Truffe milionarie nel noleggio auto: 21 imputati per falso e autoriciclaggio
L’indagine, condotta dalla Compagnia della Guardia di Finanza di Bagheria su delega della Procura di Palermo, ha ricostruito un presunto sistema criminale basato su un meccanismo ben strutturato.
Le auto, spesso di fascia alta, venivano noleggiate presso società operanti anche negli aeroporti siciliani e in grandi città come Roma, Napoli e Torino. Successivamente, secondo gli investigatori, i veicoli venivano reimmatricolati e rivenduti tramite atti di vendita falsificati, prodotti da agenzie compiacenti.
Le stesse vetture venivano poi cedute a concessionarie intestate a soggetti terzi, con documentazione falsa, rendendo estremamente difficile la tracciabilità dei mezzi.
Il guadagno illecito sarebbe derivato dalla differenza tra il costo del noleggio — spesso pagato solo per le prime rate — e il prezzo di rivendita sul mercato.

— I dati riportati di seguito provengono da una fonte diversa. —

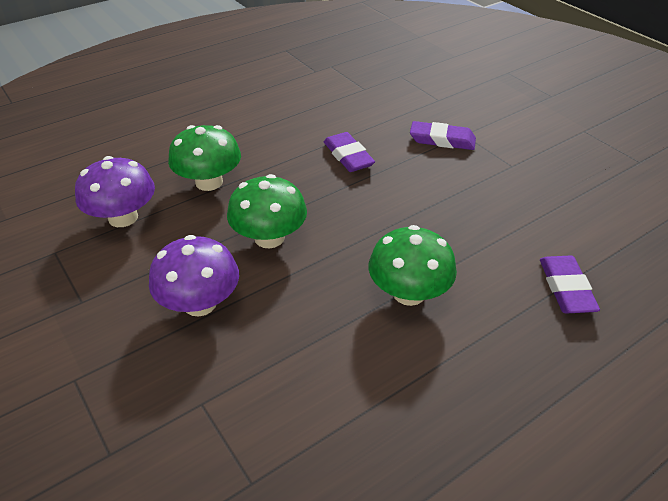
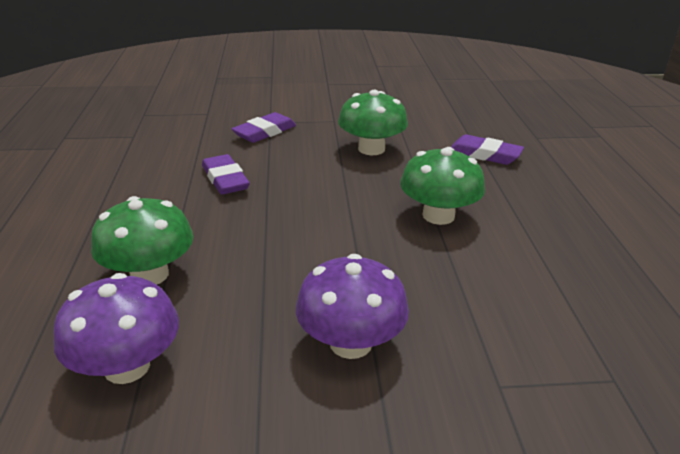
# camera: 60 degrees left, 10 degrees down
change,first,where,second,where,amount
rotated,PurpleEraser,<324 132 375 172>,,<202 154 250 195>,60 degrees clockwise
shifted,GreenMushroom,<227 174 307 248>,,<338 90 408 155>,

Un sistema criminale strutturato e ramificato
Al centro dell’inchiesta un principale responsabile, già detenuto e condannato in via definitiva nel novembre 2024 a 8 anni di reclusione. Le indagini successive avrebbero permesso di individuare una rete più ampia di complici e intermediari.
In totale, sarebbero circa 20 le persone che, secondo gli inquirenti, avrebbero partecipato o agevolato le operazioni fraudolente attraverso società di mediazione a loro riconducibili.
Il sistema avrebbe operato in modo continuativo, sfruttando società intestate allo stesso organizzatore e utilizzate come copertura per le attività illecite.